Fructose consumption impairs serotonergic signaling in the murine enteric nervous system.

The intake of free fructose has increased substantially since the development of high-fructose corn syrup. This has not only been associated with metabolic disorders but recent evidence also indicates that chronic fructose consumption can affect neuronal and cognitive function. In this study we investigated the effects of fructose consumption on serotonergic signaling and neuronal activity in the mouse submucous plexus. Male mice were put on a control or fructose (23% solution) diet for 6 weeks or were assigned to a recovery group that received normal water (2 weeks) after 4 weeks of fructose.
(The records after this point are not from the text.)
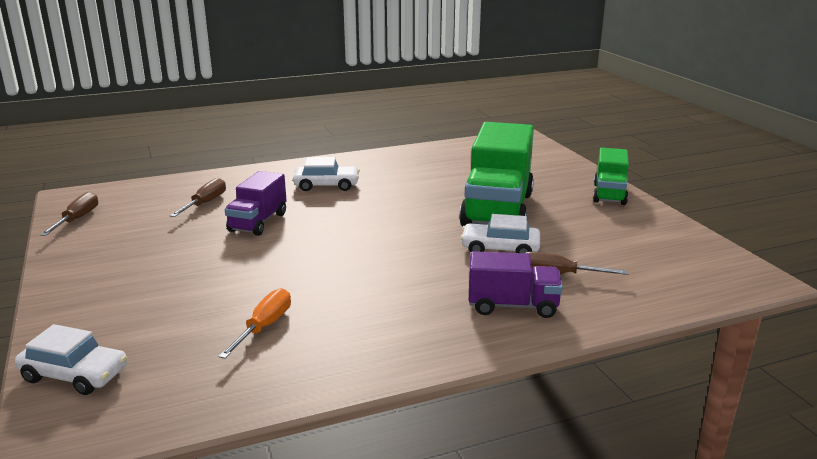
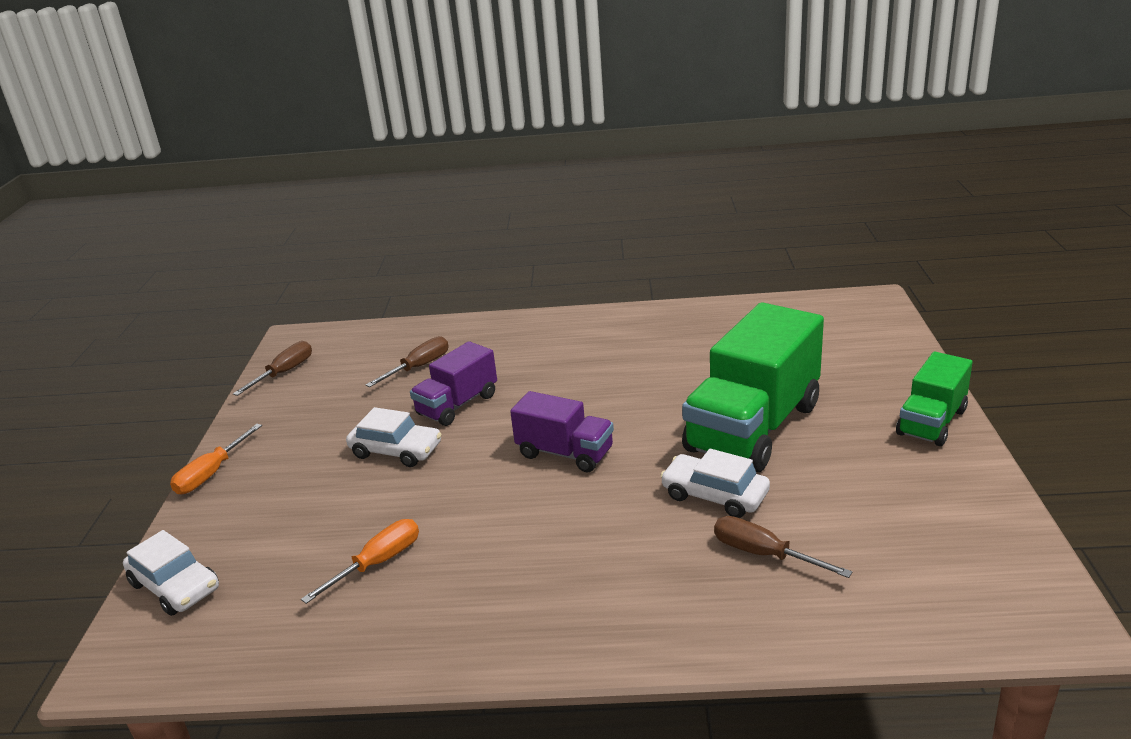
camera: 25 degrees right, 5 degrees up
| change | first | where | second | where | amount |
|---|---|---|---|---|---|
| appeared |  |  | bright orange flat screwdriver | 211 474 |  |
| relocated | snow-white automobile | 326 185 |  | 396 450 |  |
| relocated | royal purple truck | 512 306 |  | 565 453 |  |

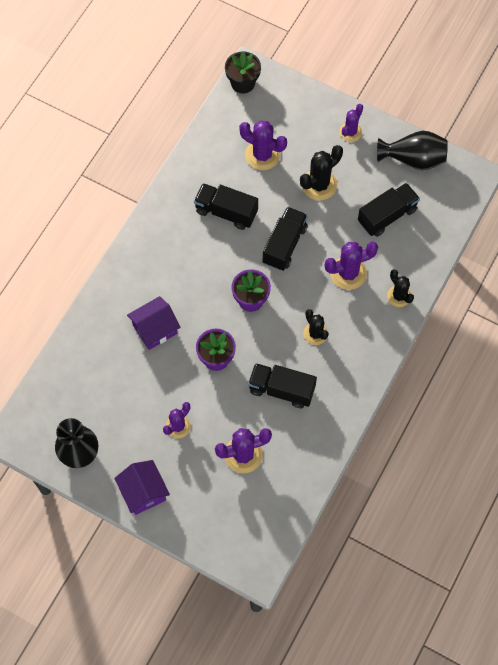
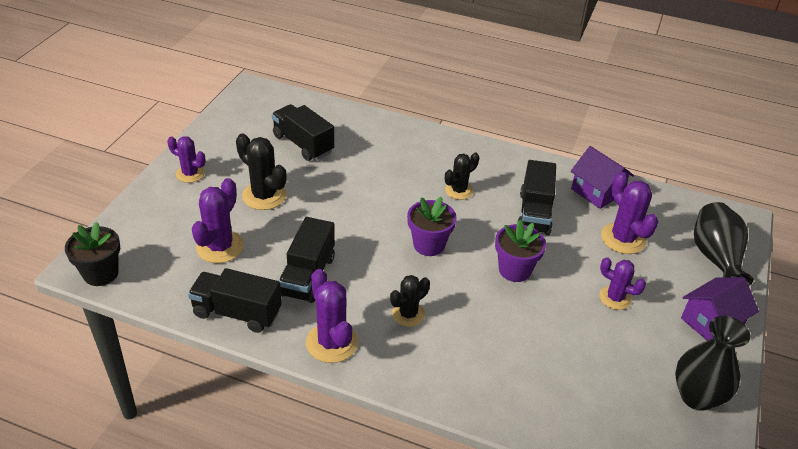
camera: 100 degrees left, 25 degrees down
| change | first | where | second | where | amount |
|---|---|---|---|---|---|
| relocated | royal purple cottage | 155 329 |  | 597 191 |  |
| relocated | black truck | 284 245 |  | 237 313 |  |
| relocated | royal purple prickly plant | 348 273 |  | 332 342 |  |
| relocated | black flower vase | 413 159 |  | 715 258 |  |
| relocated | black prickly plant | 399 296 |  | 408 314 |  |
At the end of the diet, gene expressions and enteric neuronal activity, after depolarization with high K(+) and 5-HT, were measured using Ca(2+) imaging and RT-qPCR, respectively. Even in the lack of gain weight and the absence of changes in duodenal permeability, the total number of 5-HT-responding neurons and the depolarization and 5-HT-evoked Ca(2+) amplitudes were significantly lower after fructose consumption. Expression of synaptobrevin CaV 2.1 and CaV 2.2 mRNA did not differ after fructose intake; however, CaV 2.1 mRNA levels were significantly higher in the recovery animals. SERT mRNA concentration, isolated from submucosal plexus containing mucosal epithelium, was significantly decreased after fructose consumption. Chronic fructose consumption impairs serotonergic signaling in the mouse submucous plexus, prior to weight gain and detectable intestinal permeability problems.